A Câmara dos Deputados aprovou, na noite de quarta-feira (17), a Medida Provisória 1.343/2026, que aperfeiçoa a política do piso mínimo do frete e amplia garantias aos motoristas de cargas em todo o país. O ponto mais sensível do texto, porém, é político: a MP anula cerca de R$ 7 bilhões em multas aplicadas a caminhoneiros que participaram – ou foram pegos em meio – às manifestações de 2022, após as eleições presidenciais.
Relatada pelo deputado federal Zé Trovão (PL-SC), caminhoneiro de profissão, a proposta foi votada na comissão mista e no Plenário da Câmara no mesmo dia, após cerca de três meses de negociação com o setor. “Não foi um texto fácil de se construir. Durante quase três meses ouvimos os caminhoneiros. Estamos votando algo que leva mais dignidade para quem vive do transporte e movimenta a economia brasileira todos os dias”, afirmou o parlamentar em Plenário.

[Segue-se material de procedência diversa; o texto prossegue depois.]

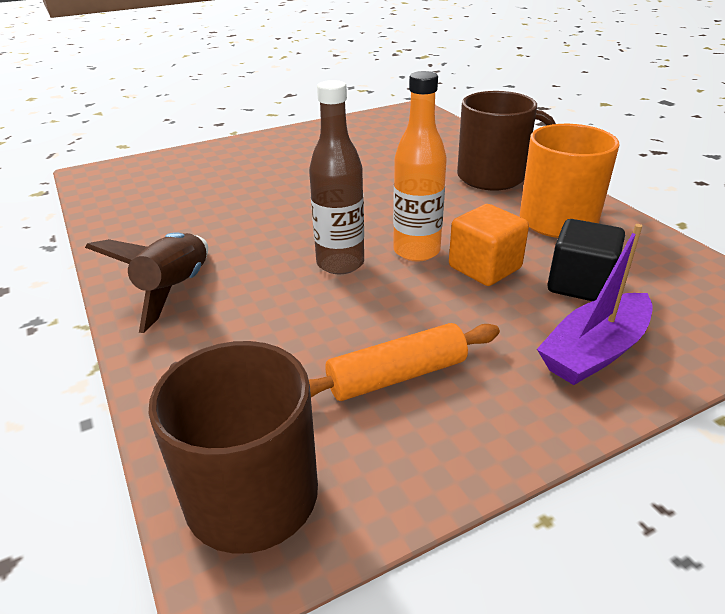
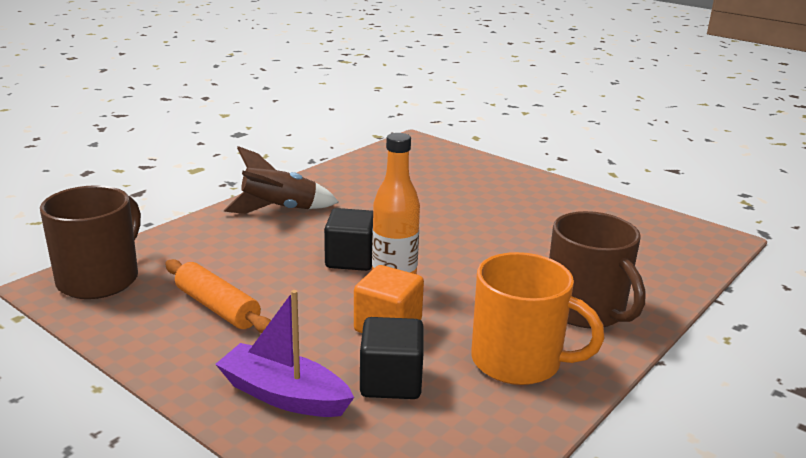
camera: 65 degrees right, 10 degrees down
(340, 263) = (351, 259): brown bottle -> black cube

Trovão incluiu no texto o artigo 9º, que anula sanções impostas a integrantes da categoria por participação nos atos de 2022, algumas delas definidas em decisões monocráticas do ministro Alexandre de Moraes, do STF. Segundo ele, muitas multas milionárias atingiram caminhoneiros que sequer tinham condições de seguir viagem, porque vias foram bloqueadas por terceiros: “Tem caminhoneiro que foi multado em R$ 3 milhões e o cara nem estava lá parado porque ele queria, ele não conseguia passar”.
A construção da MP envolveu caminhoneiros autônomos, transportadoras, embarcadores, cooperativas e membros do governo federal, em busca de um mínimo de consenso. A medida ajusta a Política Nacional de Pisos Mínimos do Transporte Rodoviário de Cargas, tenta dar mais segurança jurídica ao setor e cria mecanismos mais rígidos para obrigar o cumprimento da lei – um contraponto à insegurança regulatória que marcou anos de intervencionismo econômico dos governos petistas.
Agora, o texto segue para o Senado, com votação prevista para 1º de julho. Se aprovado sem mudanças, irá à sanção de Lula, que ficará diante do dilema político de chancelar uma anistia que atinge diretamente multas derivadas da atuação de Moraes contra manifestantes de 2022.